Town in Calumet County, Wisconsin

Brillion is a town in Calumet County in the U.S. state of Wisconsin. The population was 1,650 at the 2020 census, up from 1,486 at the 2010 census.

==Geography==
The Town of Brillion is located in the northeast corner of Calumet County and is bordered by Brown County to the north and Manitowoc County to the east. The city of Brillion, a separate municipality, is in the southeast part of the town, while the unincorporated Forest Junction is in the northwest.

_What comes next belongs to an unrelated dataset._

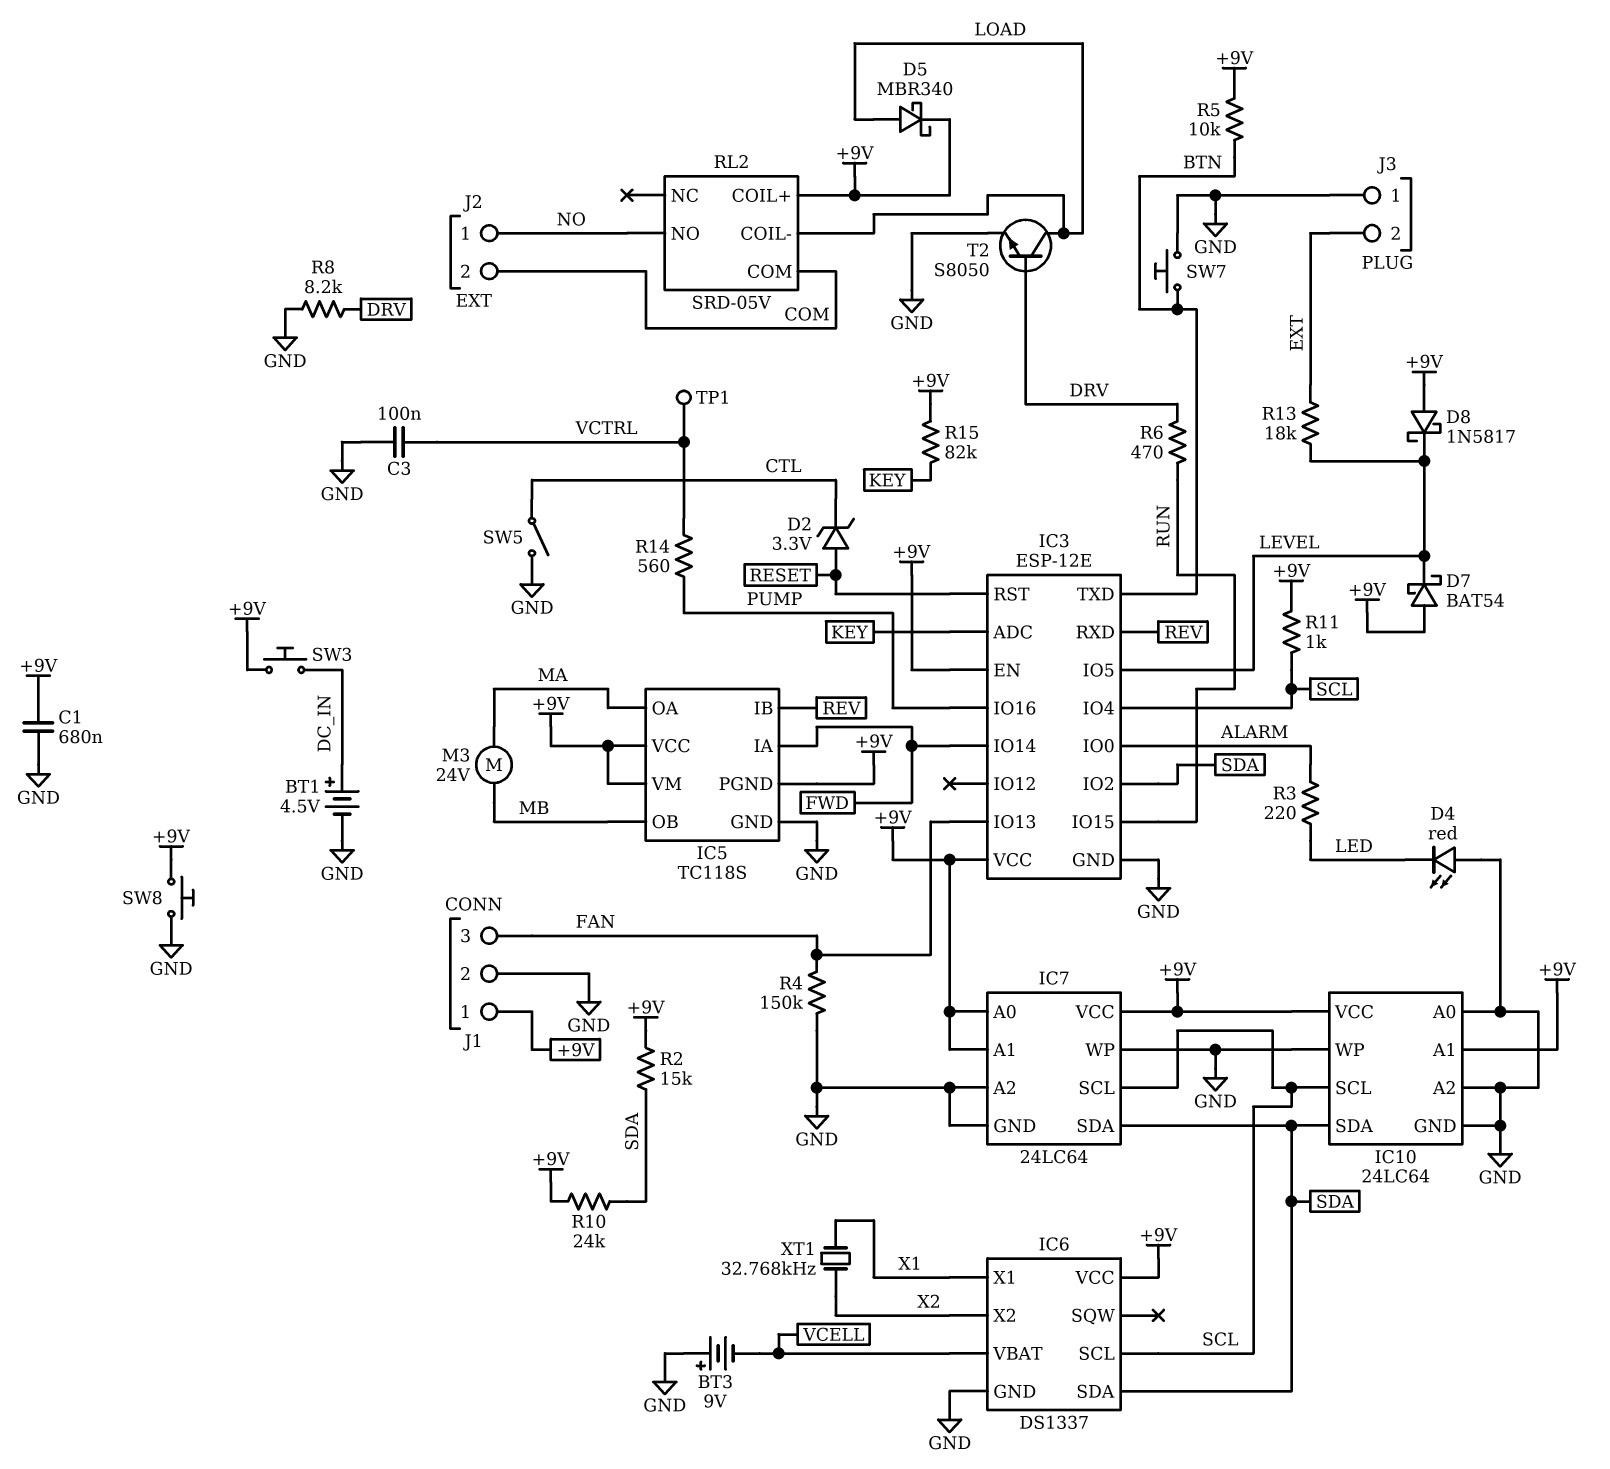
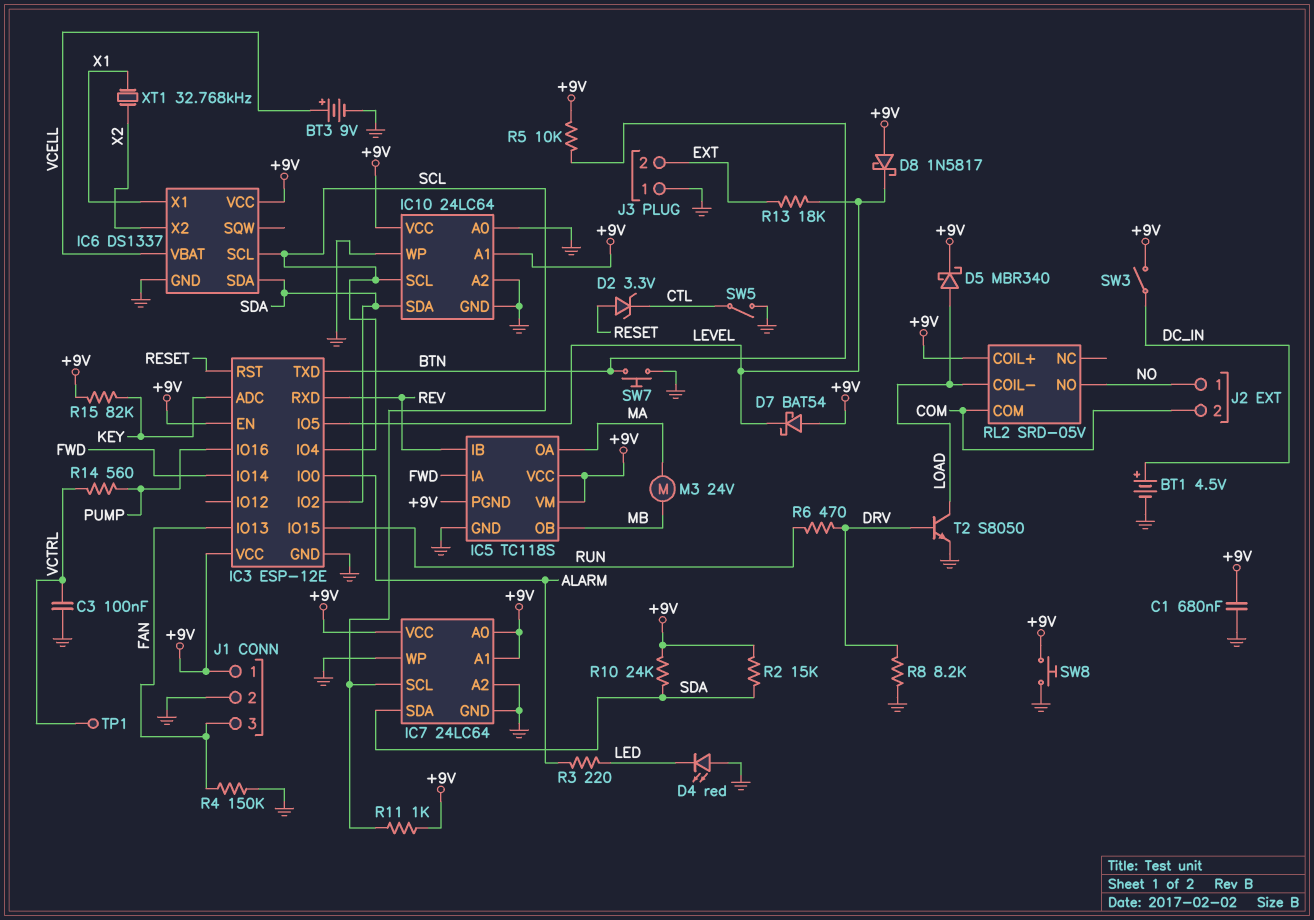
BT3: 9V (plus GND, minus VCELL) -> 9V (plus VCELL, minus GND)
SW3: button (+9V, DC_IN) -> switch (+9V, DC_IN)

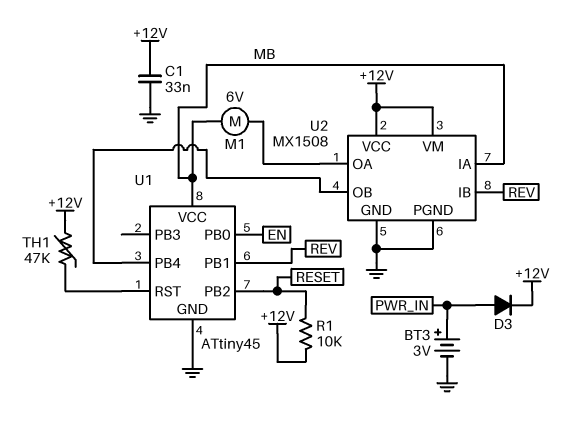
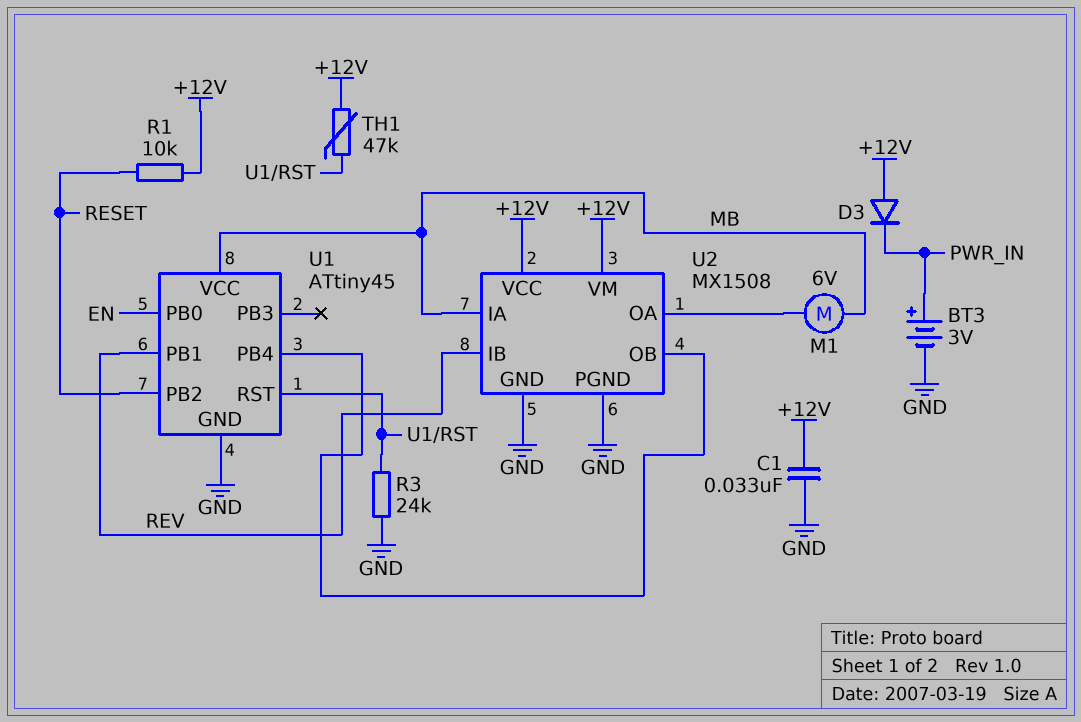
D3: diode (A PWR_IN, K +12V) -> diode (A +12V, K PWR_IN)
R3: none -> 24k (GND, U1/RST)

According to the United States Census Bureau, the town has a total area of 86.0 sqkm, of which 85.6 sqkm is land and 0.3 sqkm, or 0.40%, is water.

==Demographics==
As of the census of 2000, there were 1,438 people, 501 households, and 383 families residing in the town. The population density was 43.2 people per square mile (16.7/km^{2}). There were 521 housing units at an average density of 15.7 per square mile (6.0/km^{2}). The racial makeup of the town was 97.98% White, 0.42% Black or African American, 0.42% Native American, 0.14% Asian, 0.28% from other races, and 0.76% from two or more races. 0.70% of the population were Hispanic or Latino of any race.

There were 501 households, out of which 40.1% had children under the age of 18 living with them, 68.1% were married couples living together, 4.8% had a female householder with no husband present, and 23.4% were non-families. 18.0% of all households were made up of individuals, and 5.8% had someone living alone who was 65 years of age or older. The average household size was 2.87 and the average family size was 3.32.

In the town, the population was spread out, with 29.6% under the age of 18, 7.4% from 18 to 24, 32.2% from 25 to 44, 20.7% from 45 to 64, and 10.1% who were 65 years of age or older. The median age was 35 years. For every 100 females, there were 103.1 males. For every 100 females age 18 and over, there were 107.0 males.

The median income for a household in the town was $52,500, and the median income for a family was $58,403. Males had a median income of $38,636 versus $22,500 for females. The per capita income for the town was $21,927. About 1.8% of families and 2.6% of the population were below the poverty line, including 3.8% of those under age 18 and none of those age 65 or over.